Combination {IntegratedMRF}R Documentation

Weights for combination of predictions from different data subtypes using Least Square Regression based on various error estimation techniques

Description

Calculates combination weights for different subtypes of dataset combinations to generate integrated Random Forest (RF) or Multivariate Random Forest (MRF) model based on different error estimation models such as Bootstrap, 0.632+ Bootstrap, N-fold cross validation or Leave one out.

Usage

Combination(finalX, finalY_train, Cell, finalY_train_cell, n_tree, m_feature,
  min_leaf, Confidence_Level)

Arguments

finalX

List of Matrices where each matrix represent a specific data subtype (such as genomic characterizations for drug sensitivity prediction). Each subtype can have different types of features. For example, if there are three subtypes containing 100, 200 and 250 features respectively, finalX will be a list containing 3 matrices of sizes M x 100, M x 200 and M x 250 where M is the number of Samples.

finalY_train

A M x T matrix of output features for training samples, where M is number of samples and T is the number of output features. The dataset is assumed to contain no missing values. If there are missing values, an imputation method should be applied before using the function. A function 'Imputation' is included within the package.

Cell

It contains a list of samples (the samples can be represented either numerically by indices or by names) for each data subtype. For the example of 3 data subtypes, it will be a list containing 3 arrays where each array contains the sample information for each data subtype.

finalY_train_cell

Sample names of output features for training samples

n_tree

Number of trees in the forest, which must be positive integer

m_feature

Number of randomly selected features considered for a split in each regression tree node, Valid Input is a positive integer, which is less than N (which is equal to number of input features for the smallest genomic characterization)

min_leaf

Minimum number of samples in the leaf node, which must be positive integer and less than or equal to M (number of training samples)

Confidence_Level

Confidence level for calculation of confidence interval (User Defined), which must be between 0 and 100

Details

The function takes all the subtypes of dataset in matrix format and its corresponding sample information. For calculation purpose, we have considered the data of the samples that are common in all the subtypes and output training responses. For example, consider a dataset of 3 sub-types with different number of samples and features, with indices of samples in subtype 1, 2, 3 and output feature matrix is 1:10, 3:15, 5:16 and 5:11 respectively. Thus, features of sample index 5:10 (common to all subtypes and output feature matrix) of all subtypes and output feature matrix will be selected and considered for all calculations.

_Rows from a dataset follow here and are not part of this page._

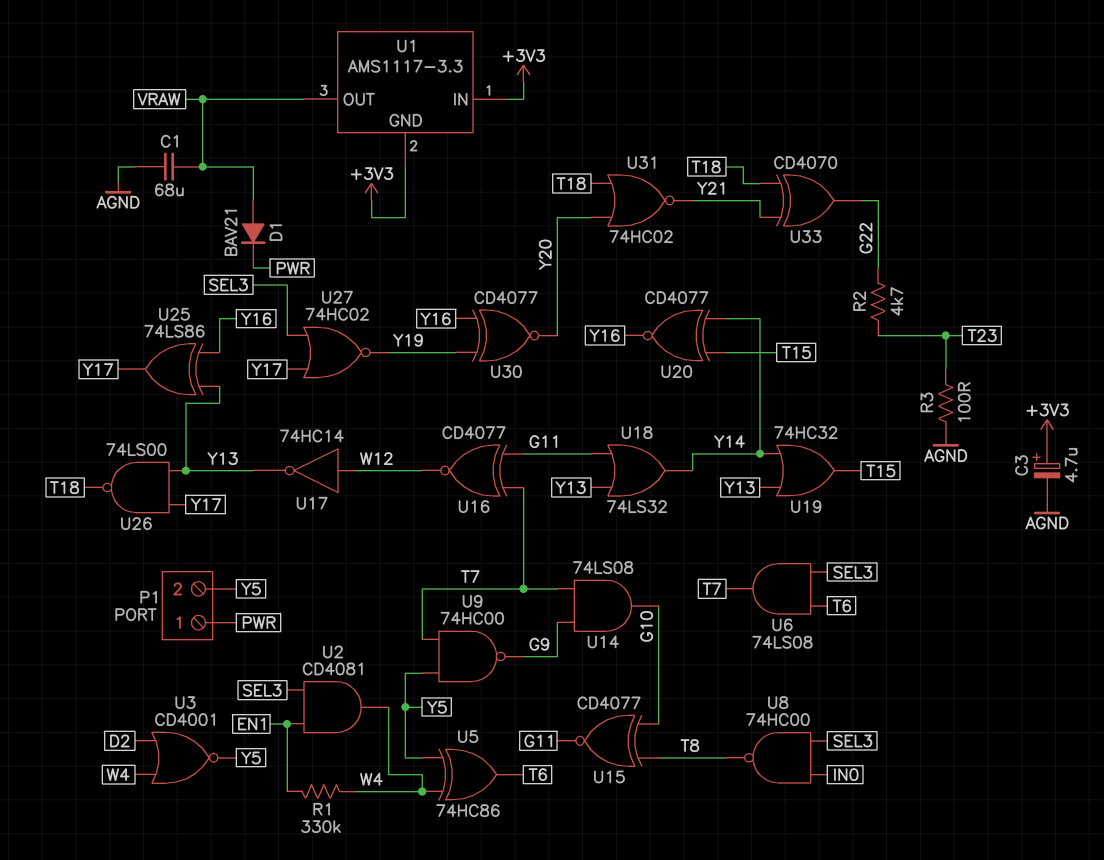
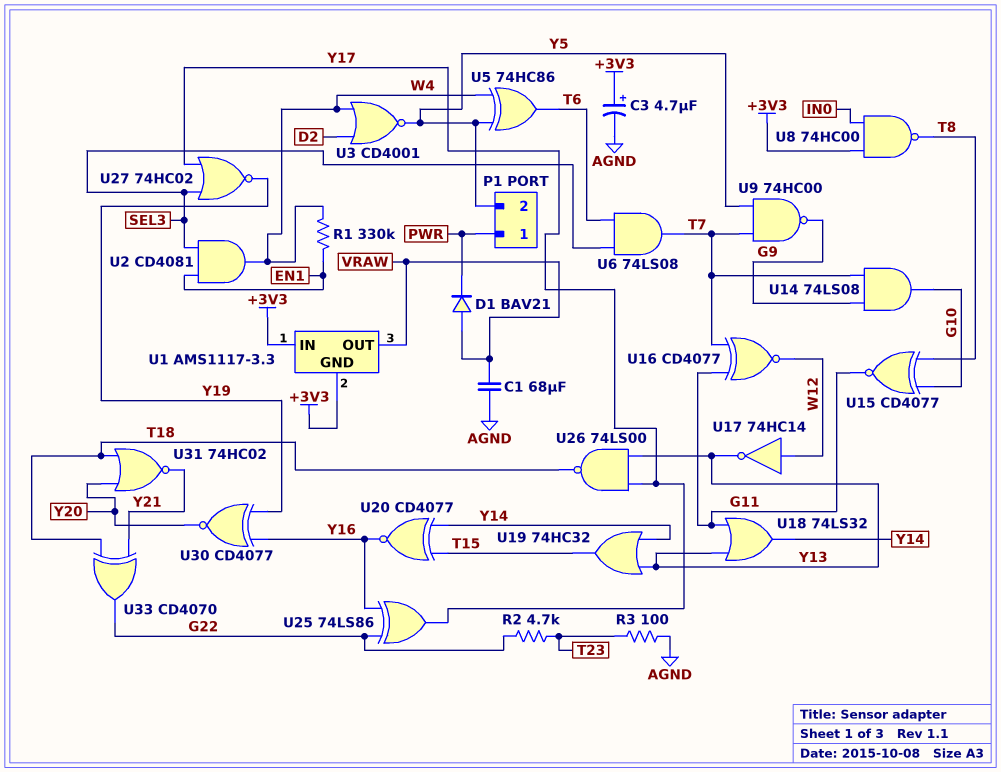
U8: NAND 74HC00 (in IN0, in SEL3, out T8) -> NAND 74HC00 (in +3V3, in IN0, out T8)
U25: XOR 74LS86 (in Y13, in Y16, out Y17) -> XOR 74LS86 (in G22, in Y16, out Y17)

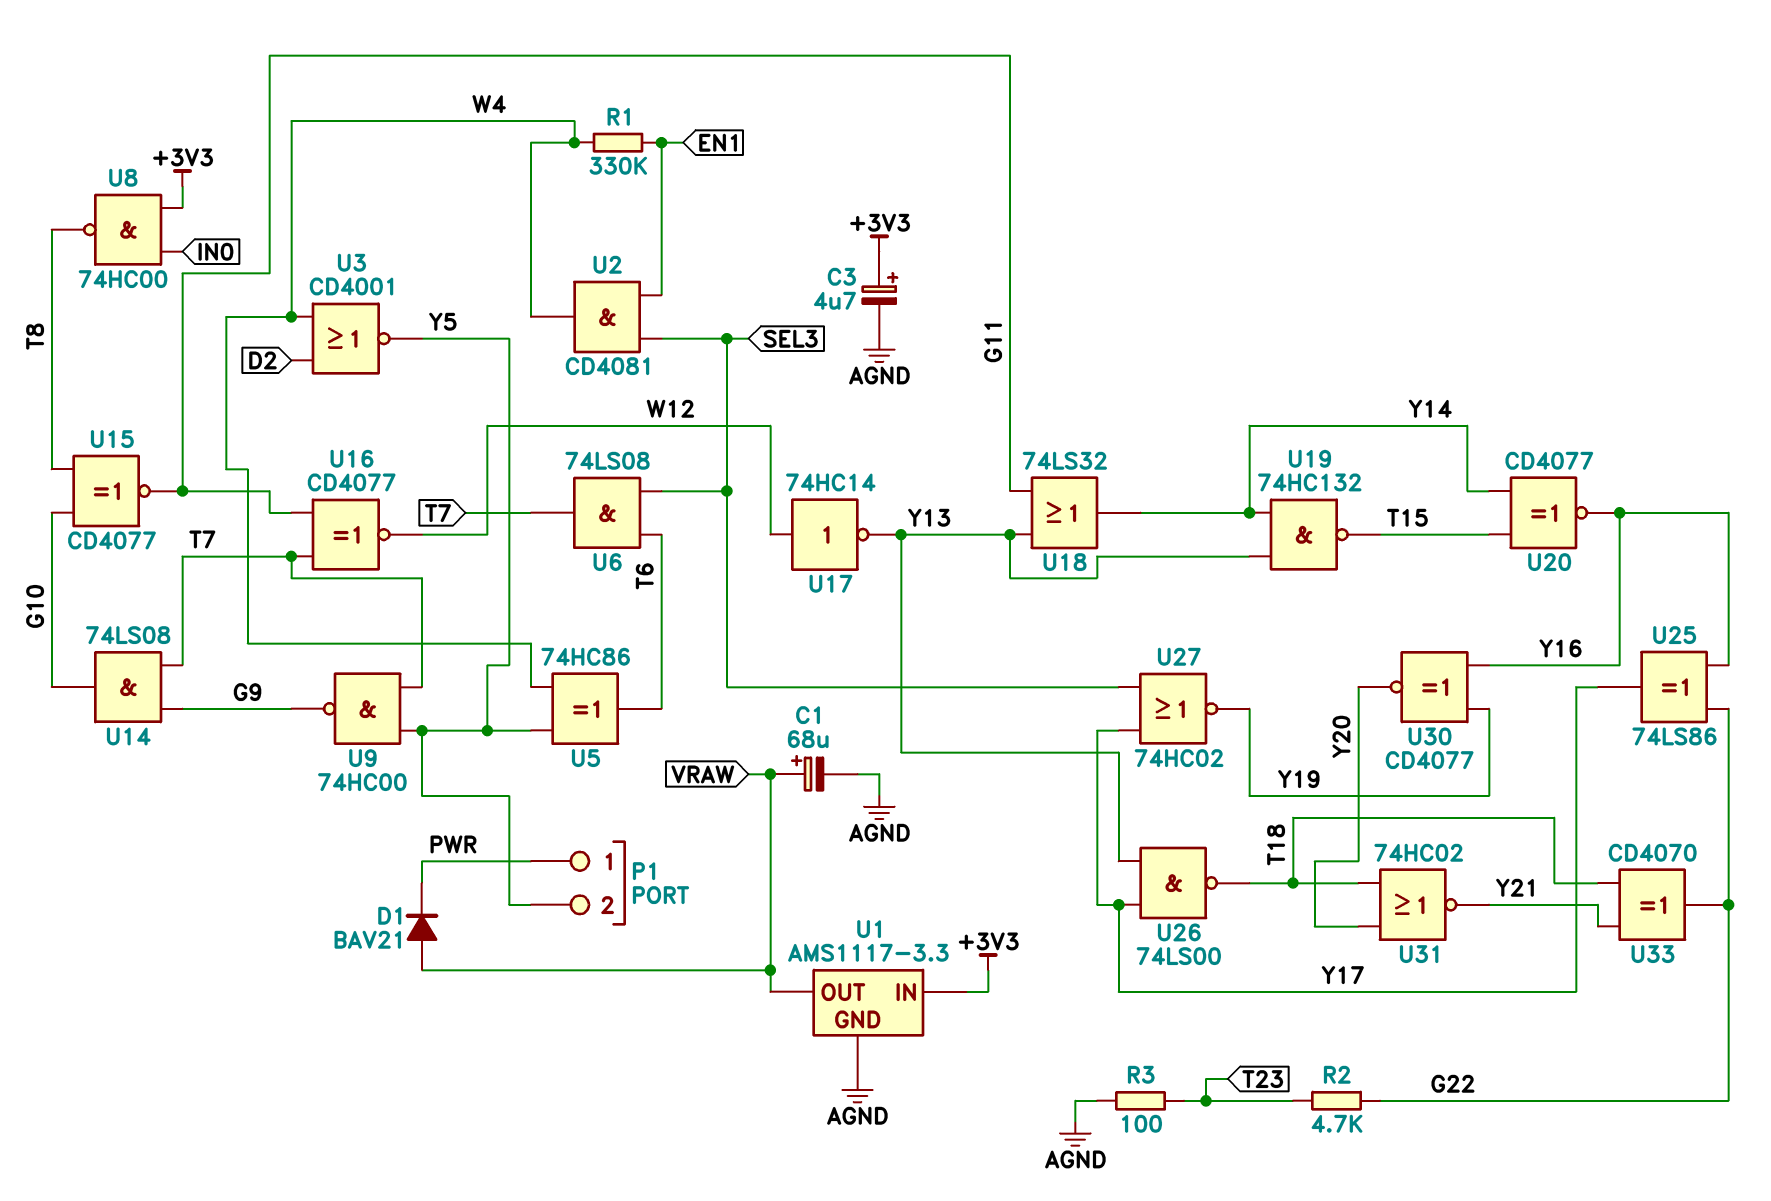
C1: 68uF (AGND, VRAW) -> 68uF (plus VRAW, minus AGND)
U1 pin GND: +3V3 -> AGND
U19: OR 74HC32 (in Y13, in Y14, out T15) -> NAND 74HC132 (in Y13, in Y14, out T15)

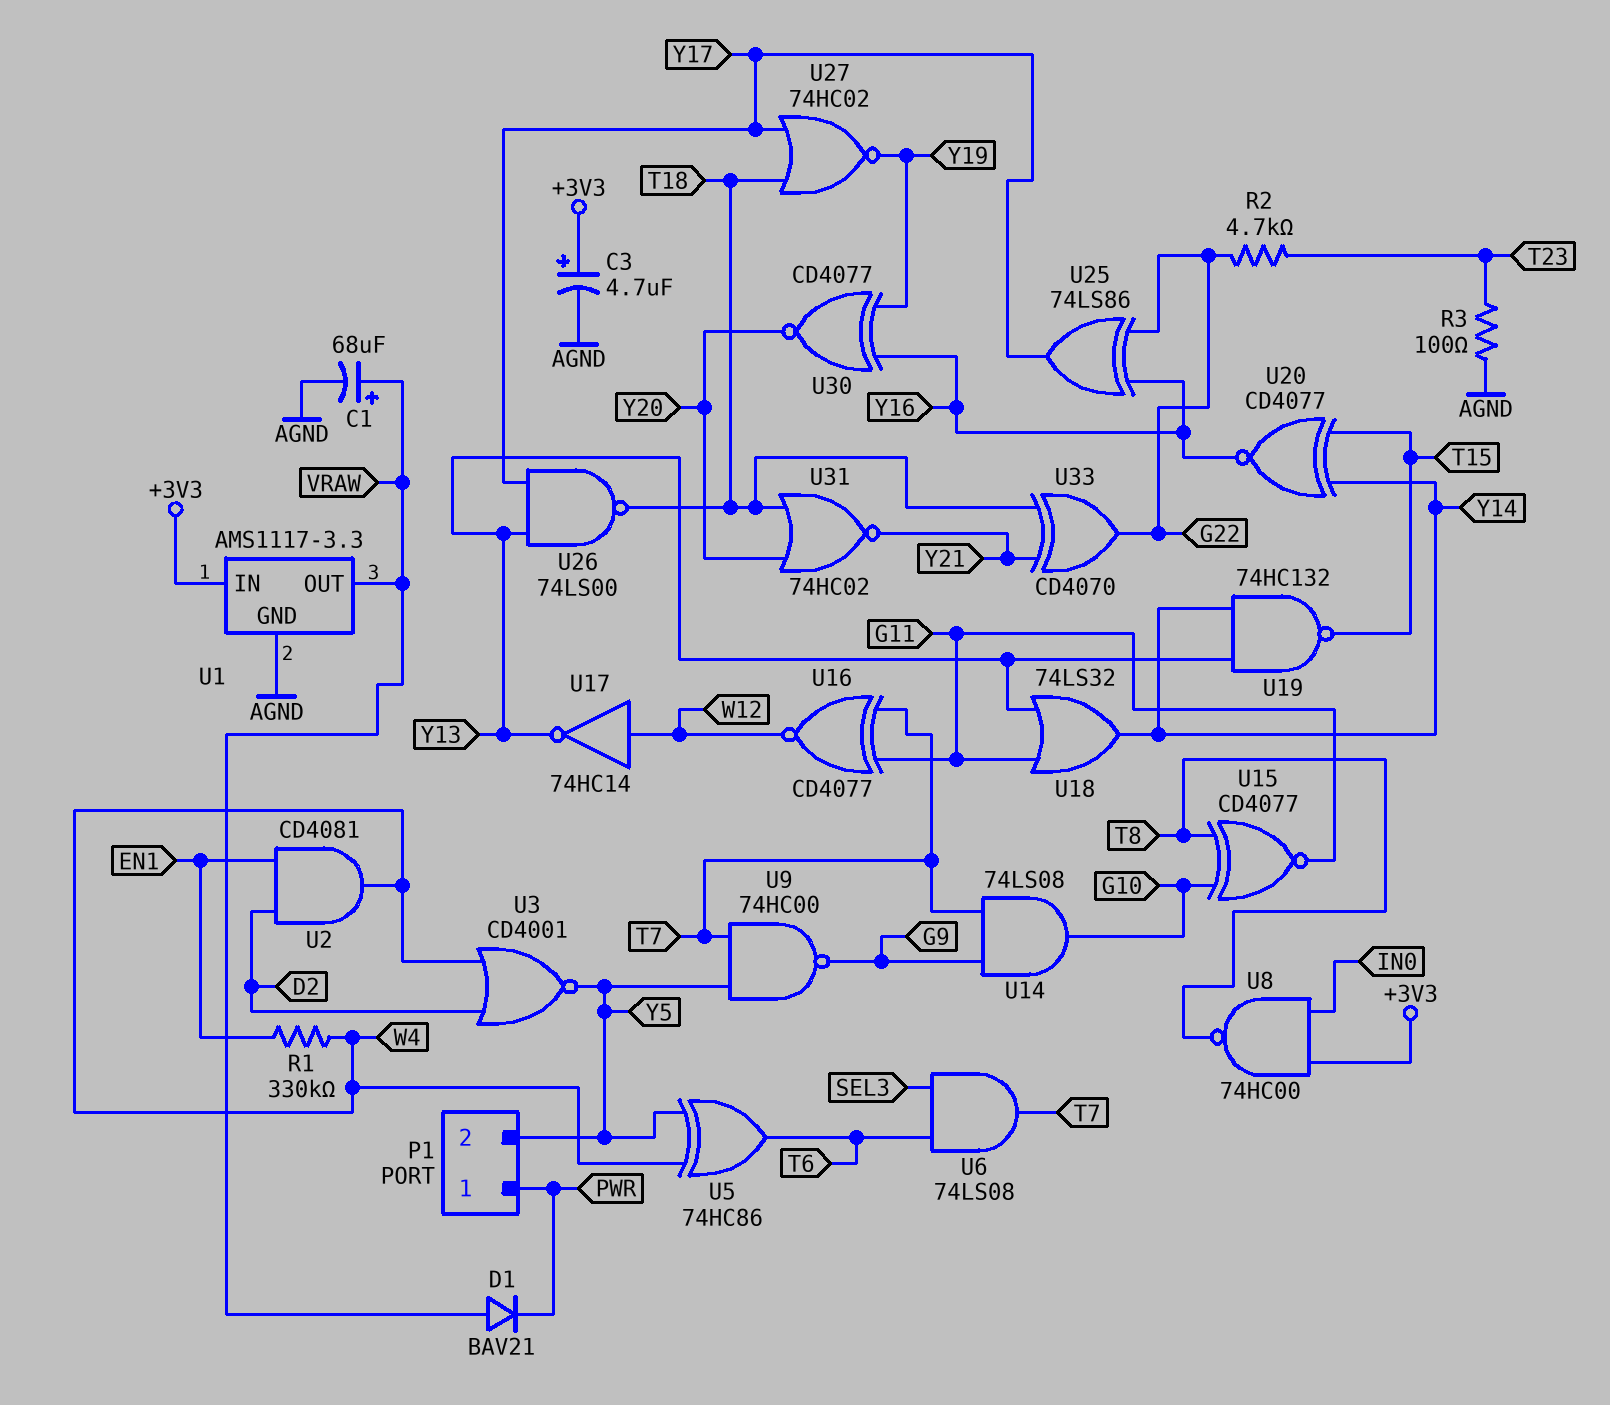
U2: AND CD4081 (in EN1, in SEL3, out W4) -> AND CD4081 (in D2, in EN1, out W4)
U27: NOR 74HC02 (in SEL3, in Y17, out Y19) -> NOR 74HC02 (in T18, in Y17, out Y19)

For M x N dataset, N number of bootstrap sampling sets are considered. For each bootstrap sampling set and each subtype, a Random Forest (RF) or, Multivariate Random Forest (MRF) model is generated, which is used for calculating the prediction performance for out-of-bag samples. The prediction performance for each subtype of the dataset is based on the averaging over different bootstrap training sets. The combination weights (regression coefficients) for each combination of subtypes are generated using least Square Regression from the individual subtype predictions and used later to calculate mean absolute error, mean square error and correlation coefficient between predicted and actual values.

For N-fold cross validation error estimation with M cell lines, N models are generated for each subtype of dataset, where for each partition (M/N)*(N-1) cell lines are used for training and the remaining cell lines are used to estimate errors and combination weights for different data subtype combinations.

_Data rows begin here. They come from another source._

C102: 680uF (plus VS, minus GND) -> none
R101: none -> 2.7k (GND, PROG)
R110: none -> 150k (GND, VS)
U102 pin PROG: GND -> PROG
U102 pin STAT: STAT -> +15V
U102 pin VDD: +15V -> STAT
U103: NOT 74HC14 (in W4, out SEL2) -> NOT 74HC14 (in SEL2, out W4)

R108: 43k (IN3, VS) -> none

In 0.632 Bootstrap error estimation, bootstrap and re-substitution error estimates are combined based on 0.632xBootstrap Error + 0.368xRe-substitution Error. While 0.632+ Bootstrap error estimation considers the overfitting of re-substitution error with no information error rate \gamma. An estimate of \gamma is obtained by permuting the responses y[i] and predictors x[j].

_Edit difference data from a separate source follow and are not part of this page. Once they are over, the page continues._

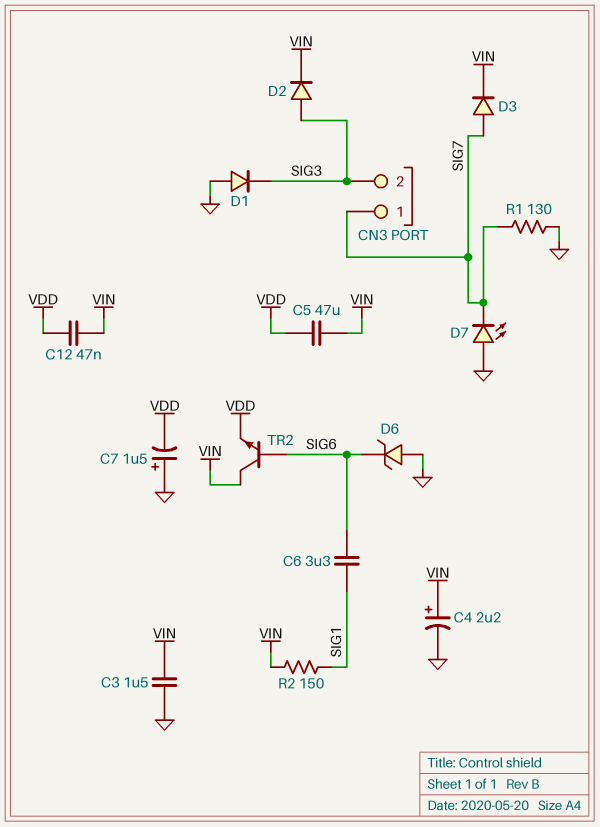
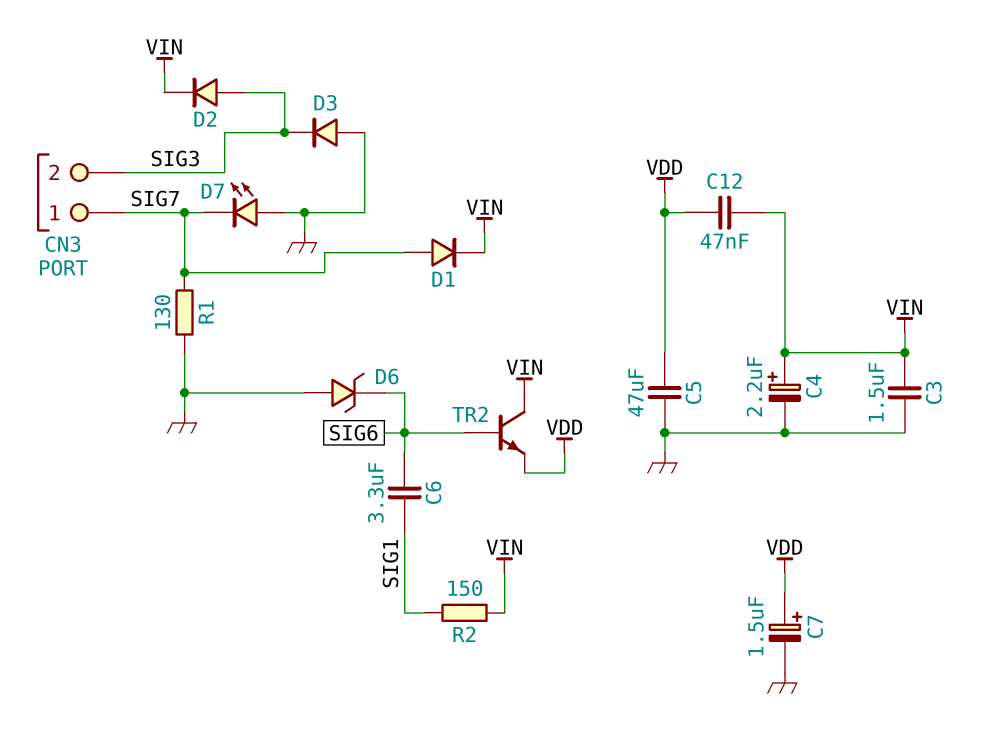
C5: 47uF (VDD, VIN) -> 47uF (GND, VDD)
C7: 1.5uF (plus GND, minus VDD) -> 1.5uF (plus VDD, minus GND)
D1: diode (A GND, K SIG3) -> diode (A SIG7, K VIN)
D3: diode (A SIG7, K VIN) -> diode (A GND, K SIG3)

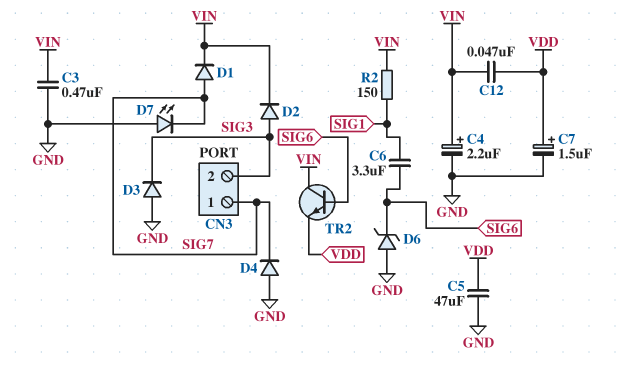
C3: 1.5uF (GND, VIN) -> 470nF (GND, VIN)
D4: none -> diode (A GND, K SIG7)
R1: 130 (GND, SIG7) -> none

\gamma=sum(sum(error(x[j],y[i]),j=1,m),i=1,m)/m^2

The relative overfitting rate is defined as R=(Bootstrap Error-Resubstitution Error)/(\gamma-Resubstitution Error) and weight distribution between bootstrap error and Re-substitution Error is defined as w=0.632/(1-0.368*R). So, 0.632+ Bootstrap error is equal to (1-w)*Bootstrap Error+w*Resubstitution Error. These prediction results are then used to compute the errors and combination weights for different data subtype combinations.

Confidence Interval has been calculated using Jackkniffe-After-Bootstrap Approach and prediction result of bootstrap error estimation.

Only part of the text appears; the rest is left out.